Der Gegenwert der täglichen Rückkäufe lag zwischen 77,3 und 78,9 Millionen Euro – ein Tempo, das die Kontinuität des Kapitalrückführungsprogramms unterstreicht, auch wenn der Kurs seit der Prognoseanhebung vor über einem Monat um 5,3 Prozent nachgegeben hat.
Die Rückkäufe fallen in eine Phase, in der institutionelle Investoren höchst unterschiedliche Schlüsse aus der aktuellen Bewertung ziehen. Die Deutsche Bank reduzierte ihre ASML-Position im zweiten Quartal um 44,0 Prozent und verkaufte damit 29.272 Aktien, wie aus einer Pflichtmitteilung an die US-Börsenaufsicht hervorgeht. Übrig blieben 37.236 Aktien im Depot der Bank, die noch mit rund 74,1 Millionen Dollar bewertet wurden.

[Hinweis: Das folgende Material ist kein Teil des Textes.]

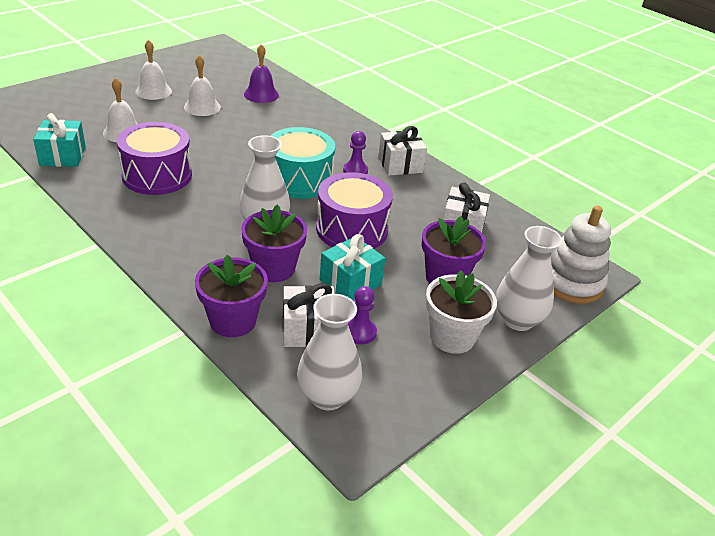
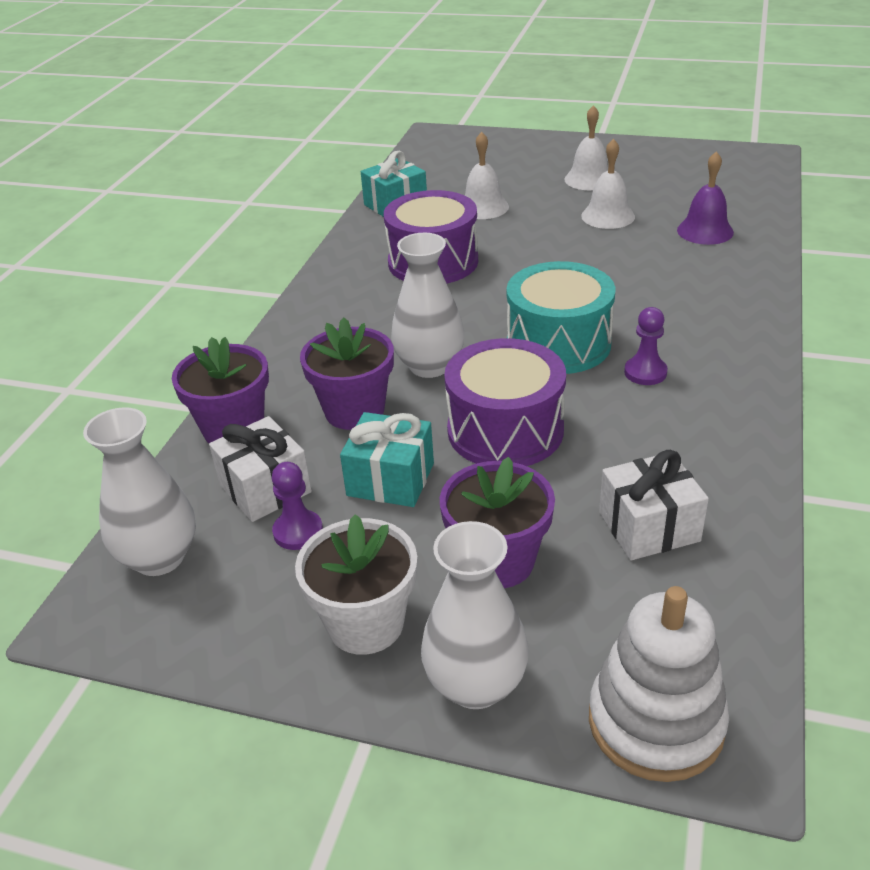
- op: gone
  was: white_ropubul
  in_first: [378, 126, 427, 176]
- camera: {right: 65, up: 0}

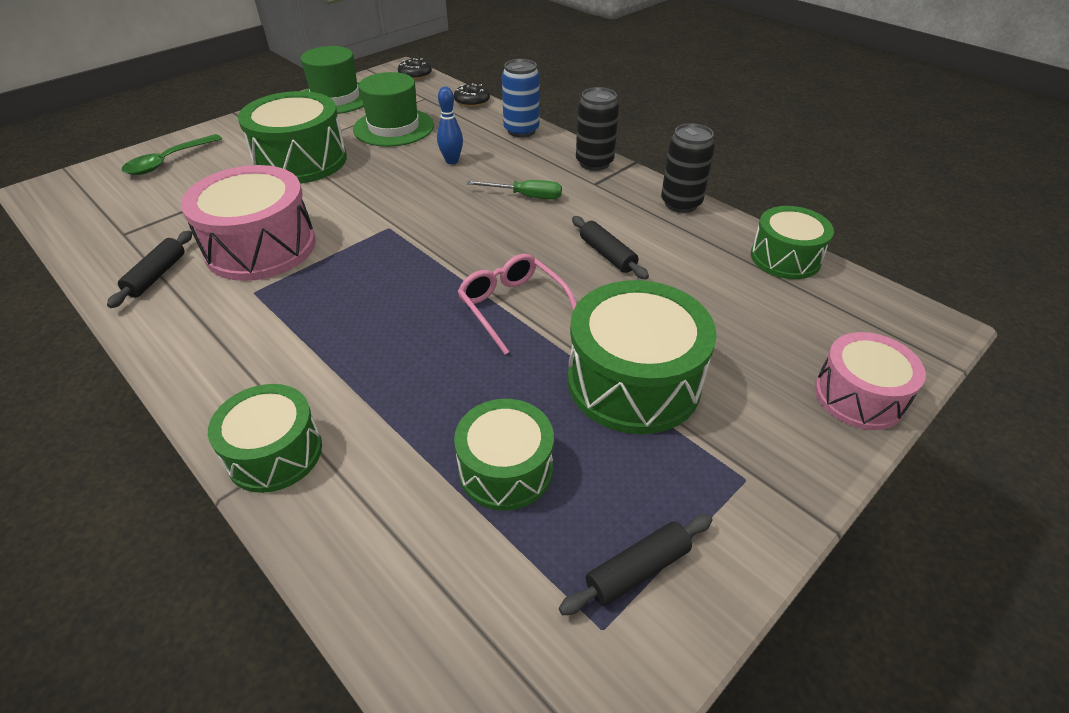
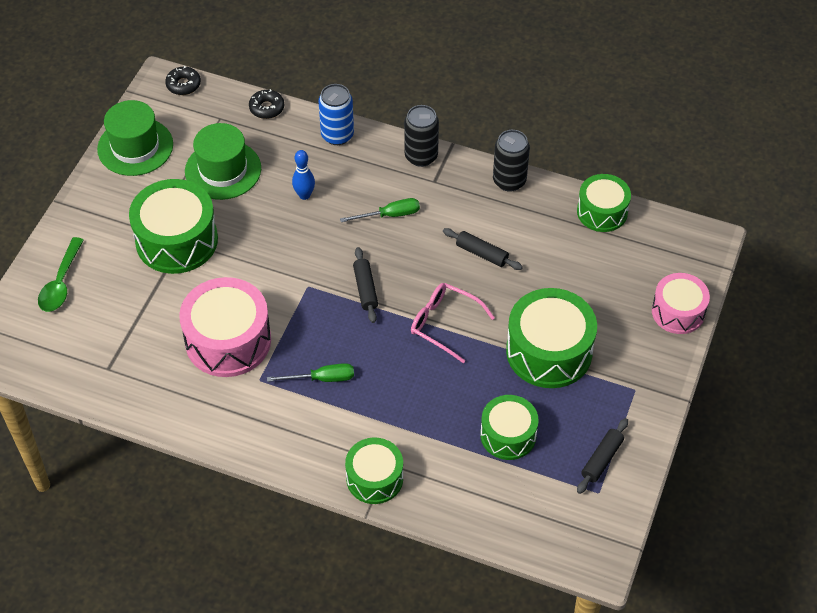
- op: new
  now: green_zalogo
  in_second: [267, 363, 354, 382]
- op: shifted
  was: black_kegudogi
  in_first: [107, 230, 192, 308]
  in_second: [353, 247, 378, 323]
- camera: {right: -25, up: 10}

Auf der Gegenseite bauten mehrere kleinere Vermögensverwalter ihre Positionen erst auf oder stockten sie auf. Monetta Financial Services kaufte 800 ASML-Aktien im Wert von etwa 1,59 Millionen Dollar hinzu, wodurch der Titel zum 28.-größten Portfoliobestandteil des Hauses avancierte.
Auch Lee Johnson Capital Management und Global Retirement Partners griffen im zweiten Quartal zu und bauten neue beziehungsweise zusätzliche Positionen auf. Das Bild ist damit gespalten: Während ein Schwergewicht Kasse macht, sehen kleinere Adressen weiterhin Einstiegschancen.

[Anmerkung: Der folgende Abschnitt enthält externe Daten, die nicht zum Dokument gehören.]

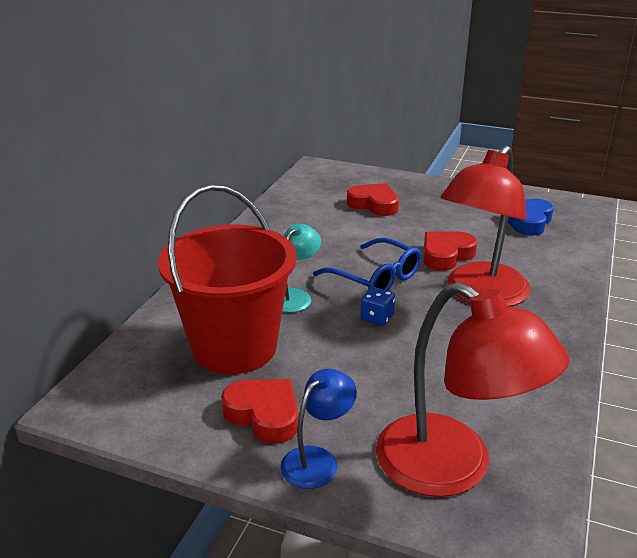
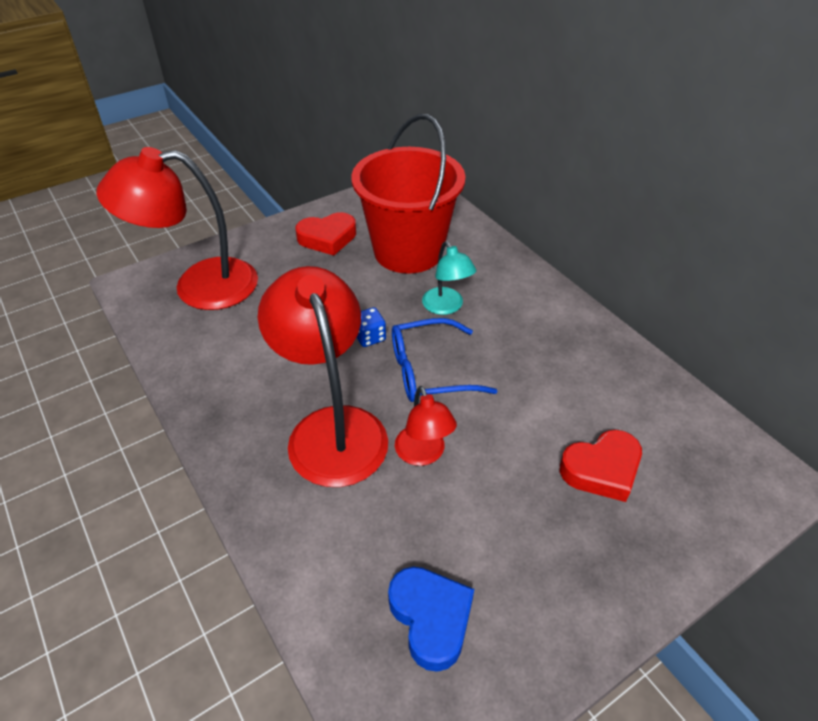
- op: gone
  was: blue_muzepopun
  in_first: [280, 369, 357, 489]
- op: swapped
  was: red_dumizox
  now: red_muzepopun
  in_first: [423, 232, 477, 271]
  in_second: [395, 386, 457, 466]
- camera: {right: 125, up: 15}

Kursreaktion bleibt verhalten
Der Handel am heutigen Mittwoch zeigt sich weitgehend unaufgeregt: Die Aktie notiert bei 1.494,20 Euro und damit nahezu unverändert gegenüber dem gestrigen Schlusskurs von 1.495,80 Euro. Auf Wochensicht steht ein moderates Minus von 0,6 Prozent zu Buche – ein Zeichen dafür, dass die divergierenden institutionellen Bewegungen den Kurs bislang nicht aus der Ruhe bringen.
Die Kombination aus fortgesetzten Rückkäufen und uneinheitlichem institutionellem Verhalten spiegelt die aktuelle Gemengelage bei ASML wider. Einerseits signalisiert das Unternehmen mit dem unveränderten Rückkauftempo Vertrauen in die eigene Bewertung.
Andererseits zeigt der teilweise Ausstieg der Deutschen Bank, dass nicht alle Großanleger die aktuellen Kursniveaus für nachhaltig halten. Für Privatanleger bleibt die Kernbotschaft: ASML bleibt operativ auf Kapitalrückführung ausgerichtet, während sich das Bild unter institutionellen Investoren zunehmend differenziert.